Taiwan to face hardships on trade after US-China summit

Sep 25, 2015

As the Sept. 25 meeting between US president Barack Obama and Chinese president Xi Jinping approaches, the US Federal Reserve has not raised interest rates as anticipated, which can be read as a goodwill gesture for China’s economy, which is on the verge of a crisis.

In such an atmosphere, it is expected that lengthy talks between China and the United States to sign a bilateral investment treaty (BIT) could see major progress.

While China-US trade and economic links are expected to see an important breakthrough, Taiwan should pay attention to the development of China’s friendly trade and economic relationships with the US and the European Union and should be prepared to open the doors of its market fully, while holding trade talks with the US under the Trade and Investment Framework Agreement (TIFA) between the two countries.

China and the US have been discussing the BIT issue since 2008, but did not exchange negative lists until June, when they held their 19th round of negotiations. The result signified a big step forward toward the trade and economic globalization of the Chinese market.

As the world’s two largest economies are expected to sign a BIT soon, the deal is expected to accelerate China’s economic and trade reforms and to draw foreign funds into the Chinese market to stimulate economic momentum.

The signing is expected to relax restrictions on US investment in China and with the opening of its market to US enterprise, the mainland can introduce technology from the US and promote technology cooperation for reforms in the services industry.

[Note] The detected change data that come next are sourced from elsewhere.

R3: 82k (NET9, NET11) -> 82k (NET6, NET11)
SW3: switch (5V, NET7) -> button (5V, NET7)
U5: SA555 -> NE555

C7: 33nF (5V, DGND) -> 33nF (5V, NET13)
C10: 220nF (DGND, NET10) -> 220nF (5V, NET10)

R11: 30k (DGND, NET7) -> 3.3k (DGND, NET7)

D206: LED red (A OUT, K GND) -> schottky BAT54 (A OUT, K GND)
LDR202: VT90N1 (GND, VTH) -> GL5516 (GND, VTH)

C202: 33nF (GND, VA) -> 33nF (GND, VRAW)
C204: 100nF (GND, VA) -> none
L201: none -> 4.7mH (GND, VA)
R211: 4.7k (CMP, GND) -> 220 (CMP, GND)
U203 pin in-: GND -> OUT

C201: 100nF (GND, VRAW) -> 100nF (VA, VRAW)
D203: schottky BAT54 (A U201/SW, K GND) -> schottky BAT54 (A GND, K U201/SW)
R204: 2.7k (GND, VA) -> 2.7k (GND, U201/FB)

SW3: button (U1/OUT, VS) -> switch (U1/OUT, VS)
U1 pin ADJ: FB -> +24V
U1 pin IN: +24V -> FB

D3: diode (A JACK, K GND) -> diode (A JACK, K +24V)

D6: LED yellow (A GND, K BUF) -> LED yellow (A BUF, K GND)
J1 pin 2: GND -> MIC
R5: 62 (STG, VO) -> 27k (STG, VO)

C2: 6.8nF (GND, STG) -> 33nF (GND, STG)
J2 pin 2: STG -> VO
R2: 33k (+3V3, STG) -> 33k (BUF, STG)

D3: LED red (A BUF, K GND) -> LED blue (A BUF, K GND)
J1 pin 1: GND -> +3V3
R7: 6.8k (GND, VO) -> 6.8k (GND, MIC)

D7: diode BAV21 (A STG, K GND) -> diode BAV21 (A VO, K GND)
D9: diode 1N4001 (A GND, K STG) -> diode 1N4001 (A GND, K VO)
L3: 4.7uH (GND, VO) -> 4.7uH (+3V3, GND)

The BIT comes at a crucial moment, when China needs advanced technology as it is adjusting its economic structure to meet the goal of upgrading Chinese industry under the "Made in China 2025" initiative.

Facing the expected changes in China-US economic and trade relations, there is no time for Taiwan to wait in promoting its economic and trade globalization. If the US and China make a major breakthrough in their BIT, there should also be a breakthrough on the US-Taiwan bilateral investment agreement (BIA) during talks between the two countries under the terms of TIFA, scheduled for October.

Currently, whether or not the Taiwan-US BIA can be signed relies on whether Taiwan’s legislature can pass an amendment bill on the Statute For Investment By Foreign Nationals, so that the restrictions on foreign investment in Taiwan are further relaxed to meet US requirements.

Compared with China’s BIT with the US, the BIA with Taiwan is not a top priority for Washington, because the market scale on the island is much smaller than that of China. However, it is vital for Taiwan to maintain economic cooperation with the United States and to take part in economic integration in the Asia-Pacific region.

While China is actively promoting its economic and trade globalization, Taiwan should do the same, but should be more aggressive, otherwise it won’t be able to attract business when its investment environment is not as attractive as that of the mainland. Time is tight on the Taiwan side.

No matter who gains victory in Taiwan’s presidential election in 2016, the first thing the new president must deal with is legislative efficiency and the issue of Taiwan’s economic and trade globalization.